Bitcoin’s popularity and brand recognition have often taken the limelight away from lesser known cryptos, most of which are slowly making major progress in terms of technology and functionality.

Ethereum Classic [ETC], one of the more recent altcoins and fork coin to Ethereum [ETH], recently announced that the intermediate Ethereum Classic Atlantis Fork upgrade was scheduled for 19th Jun 2019, on the Kotti Classic PoA testnet.

According to the corresponding statement, the scheduling of the upgrade was discussed with members of the ETC community which included core developers, exchanges and other important stakeholders in the community.

The procedure of the upgrade was discussed in detail and a timeline was released for the ECIP1054 upgrade.

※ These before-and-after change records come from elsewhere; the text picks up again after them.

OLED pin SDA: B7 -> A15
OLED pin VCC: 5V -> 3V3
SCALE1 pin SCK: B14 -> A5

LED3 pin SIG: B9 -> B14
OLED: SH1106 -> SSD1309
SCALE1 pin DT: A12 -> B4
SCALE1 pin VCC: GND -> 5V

The statement added that the ETC Kotti testnet and the ETC Morden test net will be activated at a block height of #716,617 and #4,729,274. The official ETC mainnet will introduce the hardfork at the block height of #8,500,000.

Some of the major improvements the Atlantis upgrade is supposed to establish on the Ethereum Classic Blockchain is related to the stability and functionality of ETC. The upgrade will consist of 10 Ethereum Improvement Proposals [EIPs], which include the likes of improvement to stability [EIP 100], Op-code upgrades [EIP 140, 211, and 214] and performance related improvements [EIP 161 and 170].

The post stated,

“The upgrade also ensures compatibility with Ethereum to promote greater collaboration between the sibling blockchains.”

Previously this year, Ethereum Classic was hit by a 51% attack, causing chaos in the community. Hence, the present development is expected to be completed 2 weeks before the deadline. The community is hopeful that the current upgrade would bring forward more investors towards the ETC market as the price predicted for the token ranged between $18 and 20$, by the end of the year.

At press time, the token was valued at $8.14 and had a market cap of under $1 billion.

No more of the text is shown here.